# Cute Little Kids at Tournament



## kittybreed (Oct 16, 2007)

Cute kids at a tournament. These guys don't want to stop.


----------



## terryl965 (Oct 16, 2007)

Nice video thanks for sharing.


----------



## tshadowchaser (Oct 16, 2007)

was blocking outlawed at that tournament?


----------



## terryl965 (Oct 16, 2007)

tshadowchaser said:


> was blocking outlawed at that tournament?


 
At that age yes,on another subject how is Charlie doing Zach ask? He really is a great guy.


----------



## tshadowchaser (Oct 16, 2007)

sorry I did not realise that blocks where not allowed at any age in some tournaments, that is such a strange thought to me
I will say that the two children knew how to kick and did not seem to want to stop


----------



## terryl965 (Oct 16, 2007)

tshadowchaser said:


> sorry I did not realise that blocks where not allowed at any age in some tournaments, that is such a strange thought to me
> I will say that the two children knew how to kick and did not seem to want to stop


 

They are tought blocks but once the referee say start they just forget to do it. I have been teaching childern to block forever but there minds just remember to kick it seems like.


----------



## tshadowchaser (Oct 16, 2007)

now I understand. Heck, that sounds like way to many adults I have seen at tournaments

I do like the video BTW and I love watching kids at tournaments


----------



## terryl965 (Oct 16, 2007)

tshadowchaser said:


> now I understand. Heck, that sounds like way to many adults I have seen at tournaments
> 
> I do like the video BTW and I love watching kids at tournaments


 

I agree


----------



## ArmorOfGod (Oct 17, 2007)

Man, it itches my craw watching anyone spar with their hands and arms flopping around by their sides.  I know that is typical of that style of sparring, but I would skin my students' hides if they did that.  
Free hands and arms should be up near the face at ALL times during a tournament, not just flopping around like those inflatable tube-men at the car dealerships.
Argh! 

AoG


----------



## jim777 (Oct 19, 2007)

Very "Full Speed Ahead!" :lol:

I agree that the participants should also at least be in a guarding block with their fists in front of their faces, but I still like the clip 

jim


----------



## Blindside (Oct 19, 2007)

One of my friends was a black belt in TKD and did alot of Olympic type sparring.  He told me they were taught to keep their arms at their sides so that their arms would protect their side targets  and that they would not show "trembling shock" when someone hit them.  He got hit alot in the face when he tried out my kajukenbo class.

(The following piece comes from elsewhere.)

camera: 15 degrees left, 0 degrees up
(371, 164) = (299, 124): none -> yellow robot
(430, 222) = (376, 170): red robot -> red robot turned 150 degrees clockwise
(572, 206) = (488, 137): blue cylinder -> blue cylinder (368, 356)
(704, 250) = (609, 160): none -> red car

What a surprise given his training....

Lamont


----------



## kittybreed (Oct 21, 2007)

Actually, this was a case of excited kids who totally forgot their training during the excitement of sparring. TKD Grandmaster KJ Lee (my master) was very strict about blocking but it seems the training today is more relaxed than it was in my day.


----------



## theletch1 (Oct 21, 2007)

At the age that those kids were I'd imagine that the adrenaline dump just from being in the ring was enough to make them forget all about blocking.  Blocking while sparring seems to indicate that you're actively looking at your opponent and what they are throwing at you.  Kids that young are just having a blast getting to kick someone.  The kicks looked better than what my old butt can do.:ultracool  Just having the guts to step into competition is worthy of praise for these kids.


----------